Intellectual Property, Patents, Interoperability and Standards

Article Snapshot

Author(s)

Daniel Spulber

Source

University of Illinois Law Review, Vol. 2019, No. 2, pp. 615-700 (2019)

Summary

Courts differ as to how to calculate damages for patent infringement. The best approach would be for courts to construct an “informed contract” between the parties to the dispute.

Policy Relevance

In patent infringement cases, courts should fully compensate the patent holder.

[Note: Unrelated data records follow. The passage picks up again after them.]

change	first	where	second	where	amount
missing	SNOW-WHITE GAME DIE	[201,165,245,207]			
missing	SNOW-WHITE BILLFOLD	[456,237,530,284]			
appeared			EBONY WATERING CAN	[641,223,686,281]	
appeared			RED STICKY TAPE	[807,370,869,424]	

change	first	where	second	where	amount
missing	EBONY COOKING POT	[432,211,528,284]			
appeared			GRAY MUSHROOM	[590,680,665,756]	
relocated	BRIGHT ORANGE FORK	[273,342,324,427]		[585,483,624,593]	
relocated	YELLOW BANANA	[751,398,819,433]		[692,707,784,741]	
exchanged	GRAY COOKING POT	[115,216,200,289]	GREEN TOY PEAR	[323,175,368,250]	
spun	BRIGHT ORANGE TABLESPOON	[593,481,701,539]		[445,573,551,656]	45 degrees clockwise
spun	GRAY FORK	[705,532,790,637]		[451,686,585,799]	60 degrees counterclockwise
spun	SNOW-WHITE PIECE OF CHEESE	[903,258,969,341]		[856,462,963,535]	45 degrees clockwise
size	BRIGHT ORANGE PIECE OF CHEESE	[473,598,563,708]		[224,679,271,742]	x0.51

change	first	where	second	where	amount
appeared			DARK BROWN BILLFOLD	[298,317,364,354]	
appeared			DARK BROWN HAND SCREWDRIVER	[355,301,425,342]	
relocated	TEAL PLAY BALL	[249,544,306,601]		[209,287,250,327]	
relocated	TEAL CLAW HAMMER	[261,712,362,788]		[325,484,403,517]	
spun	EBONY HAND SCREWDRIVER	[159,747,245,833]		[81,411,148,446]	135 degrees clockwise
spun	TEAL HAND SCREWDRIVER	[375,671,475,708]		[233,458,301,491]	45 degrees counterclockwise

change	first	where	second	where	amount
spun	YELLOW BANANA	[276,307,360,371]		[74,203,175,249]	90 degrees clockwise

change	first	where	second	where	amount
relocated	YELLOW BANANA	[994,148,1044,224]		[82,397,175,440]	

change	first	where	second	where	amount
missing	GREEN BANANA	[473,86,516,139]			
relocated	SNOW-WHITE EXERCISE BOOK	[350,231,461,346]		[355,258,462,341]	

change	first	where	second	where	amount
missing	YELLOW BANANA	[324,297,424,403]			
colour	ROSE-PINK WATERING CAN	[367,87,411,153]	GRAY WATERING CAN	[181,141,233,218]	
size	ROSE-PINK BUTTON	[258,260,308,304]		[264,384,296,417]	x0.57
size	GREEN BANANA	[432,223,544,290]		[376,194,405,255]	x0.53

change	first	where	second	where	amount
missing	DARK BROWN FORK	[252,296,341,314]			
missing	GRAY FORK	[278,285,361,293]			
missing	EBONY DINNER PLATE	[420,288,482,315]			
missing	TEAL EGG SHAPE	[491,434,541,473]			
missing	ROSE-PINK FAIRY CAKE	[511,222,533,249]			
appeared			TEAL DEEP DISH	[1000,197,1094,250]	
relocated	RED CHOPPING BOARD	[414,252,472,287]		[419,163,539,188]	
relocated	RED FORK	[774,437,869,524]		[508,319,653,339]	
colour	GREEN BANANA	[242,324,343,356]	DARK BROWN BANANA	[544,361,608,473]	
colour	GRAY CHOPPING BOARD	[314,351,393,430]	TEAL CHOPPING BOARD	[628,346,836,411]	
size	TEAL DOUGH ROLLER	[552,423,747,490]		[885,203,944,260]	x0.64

Basing damages on benefits to the infringer is flawed.

Main Points

  • To calculate damages in patent infringement cases, courts imagine a “hypothetical negotiation” between the patent holder and the infringer; this speculative approach is flawed, as the patent holder is not compensated for loss of his right to refuse a license request.
     
  • A patent license is a cooperative technology transfer that benefits both patent holder and licensee; patent infringement is a non-cooperative transfer that harms the patent holder.
     
  • In infringement cases, the court should construct an “informed contract” between patent holder and infringer, based on evidence about their conduct during and after the infringement; the court should not assume a willing licensor and willing licensee.
     
  • The informed contract provides a context for calculation of reasonable royalty damages.
     
    • To avoid encouraging infringement, damages should be adjusted for imperfections in enforcement and the risks of the legal process.
       
    • Courts should be willing to enjoin future infringement.
       
  • The informed contract should include typical elements of a patent license, such as a description of the relationship of the parties and the rights conveyed by the contract.
     
    • The informed contract’s start date will be the date infringement began.
       
    • If the patent owner does not license the patent, the informed contract should be exclusive.
       
  • If no comparable licenses are available, courts should begin by ascertaining the patent’s market value; reasonable royalty damages should amount to the estimated market price of the patent plus licensing and legal costs.
     
  • Assessing royalties for the informed contract should begin by identifying comparable licenses.
     
    • Comparable licenses should be for similar technologies.
       
    • Reasonable royalties for SEPs should be set on the basis of comparable contracts negotiated after the standards were set.
       
  • Basing reasonable royalty damages on the infringer's benefits from infringement (such as a share of the infringer’s returns or profits) is problematic, and does not fully compensate the patent holder.